SIX months ago this week Herefordshire was decimated by some of the worst floods in living memory after the river Wye reached its highest ever level.

Flood defences took a battering, with more than 100 homes and businesses directly affected with water coming inside.

People were forced to flee their homes and communities came together to deal with the immediate aftermath of Storm Dennis, which hit on Saturday, February 15.

More than 200 people were rescued during the floods as about 80 local roads became impassable during the aftermath of the torrential rain that battered the county.

At least 405 residential and 102 business properties are understood to have been affected by February's flooding.

Greyfriars Avenue

One of the worst affected streets in Hereford when the river Wye burst its banks was Greyfriars Avenue, with just one of 17 homes escaping unscathed.

Tony Williams, a junior charge nurse at Hereford County Hospital, is still waiting for walls to dry out following the flooding.

Work to repair damage from Storm Dennis has also been delayed by the insurance company and the coronavirus pandemic, but the 52-year-old is trying to remain positive despite the continual setbacks.

"It's still quite a struggle. We still have rooms to do and we're just trying to do what we can afford to do," Mr Williams said.

"It's also people letting us down. They'll say they come and they don't.
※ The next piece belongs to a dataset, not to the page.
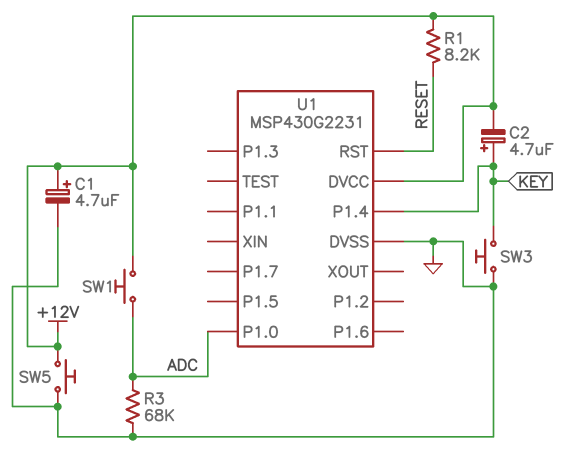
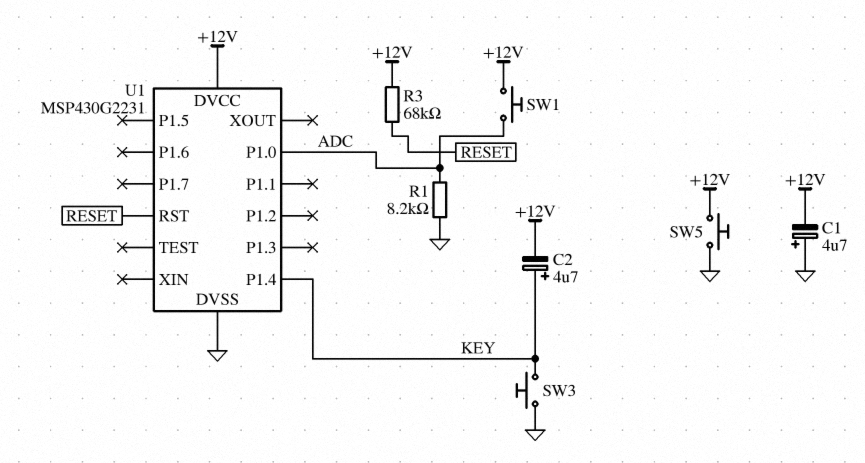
C1: 4.7uF (plus +12V, minus GND) -> 4.7uF (plus GND, minus +12V)
R1: 8.2k (+12V, RESET) -> 8.2k (ADC, GND)
R3: 68k (ADC, GND) -> 68k (+12V, RESET)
We've paid a deposit, put £600 down for some furniture with Laura Ashley, and unfortunately they went bankrupt and closed down.

"I'm still trying to get that £600 back. I'm paying out and paying out but losing it."

He added: "It's a very slow process, but for us personally we are getting there very slowly."

Mr Williams again praised the work of flood warden Colin Taylor, who also lives in Greyfriars Avenue and who who helped evacuated neighbours when water started to flood the street on February 16 and is now keeping people informed of any updates.

Flood defences

Authorities are now working on plans for new flood defences for the street, which could prevent a similar disaster happening again. An Environment Agency spokesman said: "Working closely with Herefordshire Council, the Environment Agency have commissioned a consultant to investigate options to reduce flood risk in the Greyfriars area of Hereford."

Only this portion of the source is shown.